函数战争：内存领地的争夺与撤退

引言

逆向工程的本质，是在废墟中重建秩序。

我们面对的二进制代码，往往丢失了所有的变量名和注释，就像一座被炸毁的城市。而 '函数栈帧' ，就是这座城市地下的地基与骨架。如果不理解它是如何被 创建（Create）和销毁（Destroy） 的，我们就永远只能在代码的表层游荡。

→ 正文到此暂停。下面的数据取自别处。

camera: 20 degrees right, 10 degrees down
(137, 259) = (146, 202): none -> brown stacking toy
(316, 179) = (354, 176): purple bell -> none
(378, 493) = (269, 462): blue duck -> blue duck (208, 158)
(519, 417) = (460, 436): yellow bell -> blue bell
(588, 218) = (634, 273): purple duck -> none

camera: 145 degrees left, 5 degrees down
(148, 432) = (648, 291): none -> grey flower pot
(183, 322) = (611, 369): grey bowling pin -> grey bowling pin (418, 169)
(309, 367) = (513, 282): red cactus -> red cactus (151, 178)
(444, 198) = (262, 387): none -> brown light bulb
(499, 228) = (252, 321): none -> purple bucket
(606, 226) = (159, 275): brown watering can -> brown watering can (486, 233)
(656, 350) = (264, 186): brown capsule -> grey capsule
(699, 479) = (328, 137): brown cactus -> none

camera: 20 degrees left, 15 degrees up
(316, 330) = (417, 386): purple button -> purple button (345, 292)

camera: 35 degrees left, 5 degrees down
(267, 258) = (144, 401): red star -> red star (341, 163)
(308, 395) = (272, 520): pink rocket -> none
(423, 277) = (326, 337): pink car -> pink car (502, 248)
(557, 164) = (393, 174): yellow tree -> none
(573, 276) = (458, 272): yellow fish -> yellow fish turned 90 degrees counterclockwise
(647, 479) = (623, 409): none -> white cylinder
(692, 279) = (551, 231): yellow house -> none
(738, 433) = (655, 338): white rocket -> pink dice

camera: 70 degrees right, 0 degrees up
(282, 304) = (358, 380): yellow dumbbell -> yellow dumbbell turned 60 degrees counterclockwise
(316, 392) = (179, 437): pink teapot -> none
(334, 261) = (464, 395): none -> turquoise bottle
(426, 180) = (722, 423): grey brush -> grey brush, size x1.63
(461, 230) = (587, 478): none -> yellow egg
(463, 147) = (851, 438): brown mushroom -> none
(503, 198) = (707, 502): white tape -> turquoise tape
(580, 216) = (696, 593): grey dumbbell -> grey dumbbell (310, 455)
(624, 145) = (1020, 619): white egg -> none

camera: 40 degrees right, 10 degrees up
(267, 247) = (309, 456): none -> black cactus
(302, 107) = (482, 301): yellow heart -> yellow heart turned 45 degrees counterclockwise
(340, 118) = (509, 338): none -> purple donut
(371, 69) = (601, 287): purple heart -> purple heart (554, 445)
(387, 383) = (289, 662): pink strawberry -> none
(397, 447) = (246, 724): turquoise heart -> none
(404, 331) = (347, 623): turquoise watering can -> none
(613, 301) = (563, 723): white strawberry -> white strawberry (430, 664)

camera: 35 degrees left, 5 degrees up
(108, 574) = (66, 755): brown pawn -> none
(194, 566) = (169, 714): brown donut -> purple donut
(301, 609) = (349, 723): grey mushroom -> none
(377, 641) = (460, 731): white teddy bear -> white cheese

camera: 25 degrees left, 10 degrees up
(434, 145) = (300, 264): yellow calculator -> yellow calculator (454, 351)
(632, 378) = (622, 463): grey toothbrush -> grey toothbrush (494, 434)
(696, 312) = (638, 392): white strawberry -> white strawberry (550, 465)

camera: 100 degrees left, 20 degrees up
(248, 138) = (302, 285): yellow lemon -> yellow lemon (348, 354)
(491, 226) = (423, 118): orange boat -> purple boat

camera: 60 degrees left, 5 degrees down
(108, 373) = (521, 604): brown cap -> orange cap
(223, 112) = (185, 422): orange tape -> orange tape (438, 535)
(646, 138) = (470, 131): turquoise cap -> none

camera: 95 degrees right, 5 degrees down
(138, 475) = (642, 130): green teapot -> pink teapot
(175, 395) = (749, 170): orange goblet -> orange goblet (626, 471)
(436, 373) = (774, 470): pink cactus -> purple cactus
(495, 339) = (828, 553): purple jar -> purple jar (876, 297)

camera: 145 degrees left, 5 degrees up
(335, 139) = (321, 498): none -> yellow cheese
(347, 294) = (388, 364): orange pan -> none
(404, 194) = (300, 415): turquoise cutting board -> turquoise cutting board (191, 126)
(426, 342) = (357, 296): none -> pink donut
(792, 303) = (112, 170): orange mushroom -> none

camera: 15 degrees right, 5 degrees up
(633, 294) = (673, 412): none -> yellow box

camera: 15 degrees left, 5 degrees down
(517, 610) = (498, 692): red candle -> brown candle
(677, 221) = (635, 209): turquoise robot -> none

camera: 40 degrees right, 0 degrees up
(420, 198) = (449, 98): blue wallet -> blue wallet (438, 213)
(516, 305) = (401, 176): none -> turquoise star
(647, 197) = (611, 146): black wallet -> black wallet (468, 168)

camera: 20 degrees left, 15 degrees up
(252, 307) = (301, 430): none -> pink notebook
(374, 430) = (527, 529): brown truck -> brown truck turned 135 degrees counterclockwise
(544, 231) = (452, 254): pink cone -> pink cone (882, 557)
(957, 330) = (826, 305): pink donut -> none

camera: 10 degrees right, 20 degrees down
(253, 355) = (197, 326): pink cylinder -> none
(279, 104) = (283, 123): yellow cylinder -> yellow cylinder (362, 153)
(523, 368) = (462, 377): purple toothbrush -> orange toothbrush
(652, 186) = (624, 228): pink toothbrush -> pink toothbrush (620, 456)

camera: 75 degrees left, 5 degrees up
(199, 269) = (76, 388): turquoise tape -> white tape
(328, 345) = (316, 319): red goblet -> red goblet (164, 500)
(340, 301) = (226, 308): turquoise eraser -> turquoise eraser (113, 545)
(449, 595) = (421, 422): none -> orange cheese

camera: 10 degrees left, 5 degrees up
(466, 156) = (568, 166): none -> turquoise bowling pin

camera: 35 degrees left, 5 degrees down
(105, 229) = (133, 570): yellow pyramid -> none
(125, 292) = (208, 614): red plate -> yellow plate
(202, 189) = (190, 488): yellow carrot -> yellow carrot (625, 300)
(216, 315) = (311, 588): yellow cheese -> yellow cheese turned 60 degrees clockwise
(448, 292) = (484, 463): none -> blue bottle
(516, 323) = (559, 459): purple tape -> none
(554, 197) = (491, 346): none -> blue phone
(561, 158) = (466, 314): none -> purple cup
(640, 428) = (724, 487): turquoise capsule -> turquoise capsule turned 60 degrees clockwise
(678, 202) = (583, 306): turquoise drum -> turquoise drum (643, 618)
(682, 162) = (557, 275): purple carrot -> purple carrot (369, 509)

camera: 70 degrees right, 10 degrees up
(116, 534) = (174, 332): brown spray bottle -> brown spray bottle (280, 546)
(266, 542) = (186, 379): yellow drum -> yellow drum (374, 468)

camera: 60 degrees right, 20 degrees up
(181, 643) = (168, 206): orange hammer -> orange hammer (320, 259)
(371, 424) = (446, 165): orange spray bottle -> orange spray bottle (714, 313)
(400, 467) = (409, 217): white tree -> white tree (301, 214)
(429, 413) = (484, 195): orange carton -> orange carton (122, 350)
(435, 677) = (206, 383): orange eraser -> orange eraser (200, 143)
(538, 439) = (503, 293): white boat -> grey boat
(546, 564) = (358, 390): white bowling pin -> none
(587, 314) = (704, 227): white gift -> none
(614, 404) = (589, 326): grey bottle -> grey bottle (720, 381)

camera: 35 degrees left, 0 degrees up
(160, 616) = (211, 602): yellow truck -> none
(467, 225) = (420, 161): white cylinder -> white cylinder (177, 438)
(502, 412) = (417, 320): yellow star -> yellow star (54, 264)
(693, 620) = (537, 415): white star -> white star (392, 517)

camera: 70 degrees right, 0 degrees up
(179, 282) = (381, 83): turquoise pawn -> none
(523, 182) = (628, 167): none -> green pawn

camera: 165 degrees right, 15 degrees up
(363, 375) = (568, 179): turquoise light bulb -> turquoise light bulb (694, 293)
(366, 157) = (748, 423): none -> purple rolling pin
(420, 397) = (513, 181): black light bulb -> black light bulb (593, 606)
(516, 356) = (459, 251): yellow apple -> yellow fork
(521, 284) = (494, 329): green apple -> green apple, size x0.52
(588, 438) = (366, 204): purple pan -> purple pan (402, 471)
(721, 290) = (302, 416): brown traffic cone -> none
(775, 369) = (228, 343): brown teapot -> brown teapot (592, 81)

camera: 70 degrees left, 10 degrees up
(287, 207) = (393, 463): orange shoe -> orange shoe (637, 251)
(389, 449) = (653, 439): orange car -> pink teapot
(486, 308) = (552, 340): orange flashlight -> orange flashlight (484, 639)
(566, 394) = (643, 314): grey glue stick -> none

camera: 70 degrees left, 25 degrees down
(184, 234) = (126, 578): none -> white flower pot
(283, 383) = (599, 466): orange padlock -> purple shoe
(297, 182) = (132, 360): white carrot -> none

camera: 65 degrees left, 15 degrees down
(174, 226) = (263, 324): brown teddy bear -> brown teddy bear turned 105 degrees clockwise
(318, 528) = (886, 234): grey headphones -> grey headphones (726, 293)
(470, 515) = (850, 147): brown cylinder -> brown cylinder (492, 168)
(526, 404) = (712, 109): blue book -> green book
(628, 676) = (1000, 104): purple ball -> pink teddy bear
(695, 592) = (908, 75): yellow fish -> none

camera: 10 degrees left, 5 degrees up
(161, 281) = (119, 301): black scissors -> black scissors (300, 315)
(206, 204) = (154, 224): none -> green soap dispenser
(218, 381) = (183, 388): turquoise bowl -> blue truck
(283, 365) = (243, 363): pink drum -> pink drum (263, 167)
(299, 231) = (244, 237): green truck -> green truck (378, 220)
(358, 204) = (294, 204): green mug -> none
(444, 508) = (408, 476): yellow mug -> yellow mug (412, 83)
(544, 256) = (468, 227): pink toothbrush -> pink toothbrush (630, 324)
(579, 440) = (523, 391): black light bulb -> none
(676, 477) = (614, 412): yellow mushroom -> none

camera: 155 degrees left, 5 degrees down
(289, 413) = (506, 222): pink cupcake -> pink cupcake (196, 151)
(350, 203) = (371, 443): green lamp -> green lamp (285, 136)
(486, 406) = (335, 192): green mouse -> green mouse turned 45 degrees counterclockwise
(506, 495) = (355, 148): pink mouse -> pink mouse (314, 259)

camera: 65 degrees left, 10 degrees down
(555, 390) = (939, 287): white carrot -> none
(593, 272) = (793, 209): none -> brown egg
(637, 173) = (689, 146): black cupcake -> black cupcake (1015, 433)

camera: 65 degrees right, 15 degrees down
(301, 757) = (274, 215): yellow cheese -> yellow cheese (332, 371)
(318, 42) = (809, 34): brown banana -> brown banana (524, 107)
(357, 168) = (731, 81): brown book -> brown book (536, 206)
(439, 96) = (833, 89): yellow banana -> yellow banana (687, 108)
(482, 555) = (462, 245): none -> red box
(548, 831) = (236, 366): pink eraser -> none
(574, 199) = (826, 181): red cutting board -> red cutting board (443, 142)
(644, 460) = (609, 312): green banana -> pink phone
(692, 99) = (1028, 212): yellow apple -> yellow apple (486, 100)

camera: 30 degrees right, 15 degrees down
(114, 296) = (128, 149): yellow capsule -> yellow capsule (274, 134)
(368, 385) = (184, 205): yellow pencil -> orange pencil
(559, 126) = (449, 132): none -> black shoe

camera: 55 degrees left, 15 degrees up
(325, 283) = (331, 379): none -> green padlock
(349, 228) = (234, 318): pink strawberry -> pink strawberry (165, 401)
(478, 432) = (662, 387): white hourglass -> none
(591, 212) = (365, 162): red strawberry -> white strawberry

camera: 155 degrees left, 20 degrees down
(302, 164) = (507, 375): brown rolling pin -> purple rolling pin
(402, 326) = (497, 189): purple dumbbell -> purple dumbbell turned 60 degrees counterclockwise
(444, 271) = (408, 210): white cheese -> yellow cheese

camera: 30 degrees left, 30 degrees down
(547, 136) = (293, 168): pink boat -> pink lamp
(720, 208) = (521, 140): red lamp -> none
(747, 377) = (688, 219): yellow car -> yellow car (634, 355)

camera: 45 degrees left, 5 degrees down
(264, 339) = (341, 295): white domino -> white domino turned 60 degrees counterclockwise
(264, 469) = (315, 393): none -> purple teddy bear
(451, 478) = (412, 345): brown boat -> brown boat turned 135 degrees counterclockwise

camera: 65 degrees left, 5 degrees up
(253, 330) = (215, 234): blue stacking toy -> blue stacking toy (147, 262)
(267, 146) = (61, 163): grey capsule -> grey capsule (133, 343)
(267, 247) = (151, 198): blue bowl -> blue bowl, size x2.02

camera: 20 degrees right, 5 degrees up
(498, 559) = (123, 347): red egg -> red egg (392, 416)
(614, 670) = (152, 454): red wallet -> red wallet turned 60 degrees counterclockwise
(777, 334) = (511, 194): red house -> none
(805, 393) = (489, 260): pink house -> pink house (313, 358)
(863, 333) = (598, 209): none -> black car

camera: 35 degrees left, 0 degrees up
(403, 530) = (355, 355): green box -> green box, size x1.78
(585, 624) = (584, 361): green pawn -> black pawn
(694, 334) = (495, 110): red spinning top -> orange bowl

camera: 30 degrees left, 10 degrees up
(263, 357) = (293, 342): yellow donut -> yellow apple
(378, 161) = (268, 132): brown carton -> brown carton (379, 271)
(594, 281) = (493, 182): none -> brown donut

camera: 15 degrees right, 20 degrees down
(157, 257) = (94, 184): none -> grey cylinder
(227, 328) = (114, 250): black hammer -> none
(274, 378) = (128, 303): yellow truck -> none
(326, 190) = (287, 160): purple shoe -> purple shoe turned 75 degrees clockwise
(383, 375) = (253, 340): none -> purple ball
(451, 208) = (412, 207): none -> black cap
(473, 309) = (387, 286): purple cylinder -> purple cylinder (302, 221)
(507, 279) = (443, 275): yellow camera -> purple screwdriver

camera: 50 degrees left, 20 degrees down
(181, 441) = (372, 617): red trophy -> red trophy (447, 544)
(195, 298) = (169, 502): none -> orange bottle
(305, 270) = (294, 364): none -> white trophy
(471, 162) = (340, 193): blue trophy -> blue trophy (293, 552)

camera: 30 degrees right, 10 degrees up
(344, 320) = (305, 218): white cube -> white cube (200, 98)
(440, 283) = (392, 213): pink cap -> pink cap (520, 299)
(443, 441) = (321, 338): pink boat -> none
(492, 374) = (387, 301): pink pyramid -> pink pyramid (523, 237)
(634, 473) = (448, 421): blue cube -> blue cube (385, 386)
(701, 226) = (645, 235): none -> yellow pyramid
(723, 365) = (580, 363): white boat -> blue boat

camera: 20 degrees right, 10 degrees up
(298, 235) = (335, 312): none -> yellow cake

我将这一章的学习称为 '函数战争'，因为每一次堆栈的开辟，都是程序在向操作系统索取资源；而每一次完美的平衡，都是为了确保程序能活着回到起点。这篇笔记，是我试图解构这一微观世界秩序的尝试。"

核心现象：地址是假的
- 现象： 在 VS Debug 模式下，CALL 00401xxx 后面的地址，通常不是函数真正的入口。
- 本质： 那是 ILT (增量链接表) 的地址，相当于"前台"或"中转站"。
- 目的： 为了编译加速（改代码只改中转站，不用改所有调用者）。
跳转流程：三步走
- 不要以为是 CALL -> 函数，实际路线是：
- CALL (调用者)： CALL 中转站 -> 压入返回地址 (Stack +1)。
- JMP (中转站/帐篷)： JMP 真实地址 -> 不压栈，直接飞 (Stack 不变)。
- PUSH EBP (真实函数)： 这里才是真正的函数开头 (Stack 此时只有 1 个返回地址)。
关键区别：CALL vs JMP
- CALL： 会留下痕迹（压入返回地址），像去住酒店要登记。
- JMP： 是无痕的（不压栈），像穿过一扇任意门。
- 结果： 正因为中间用的是 JMP，函数最后的 RET 才能直接跳回 CALL 的地方，完美忽略中转站。
满屏乱码：CC (int 3)
- 位置： 如果你在中转站看到 JMP 下面有一堆 CC。
- 实质： 汇编指令 int 3 (断点中断)。
- 作用：
  - 凑整（对齐）： 让下一个 JMP 的地址好看（4字节对齐）。
  - 地雷（防跑飞）： 程序正常跑绝不会碰它；碰了就是出 Bug 了，调试器会报警。
  - 策略： 直接无视，那是填充物。

⚡️ 一句话实战口诀

"Debug 模式看 Call 别当真，那是中转站；进去看见 JMP (帐篷) 和 CC (乱码) 别纠结；再跳一次到 push ebp，那才是真战场！"

平衡，是万物的法则，也是堆栈的法则。

从 SUB ESP 的借取，到 ADD ESP 的归还；从 PUSH 的入栈，到 POP 的出栈。我看到了一种极致的对称美。任何一次微小的失衡，任何一次忘记的 POP，都将导致程序的崩溃。

原来，看懂汇编不仅仅是看懂指令，更是看懂 '有借有还' 的契约精神。至此，函数栈帧的秘密已无处遁形。我也终于明白：要想控制程序的流向，首先要学会控制内存的起落。

笔记至此合上，但我的逆向之路，才刚刚启程。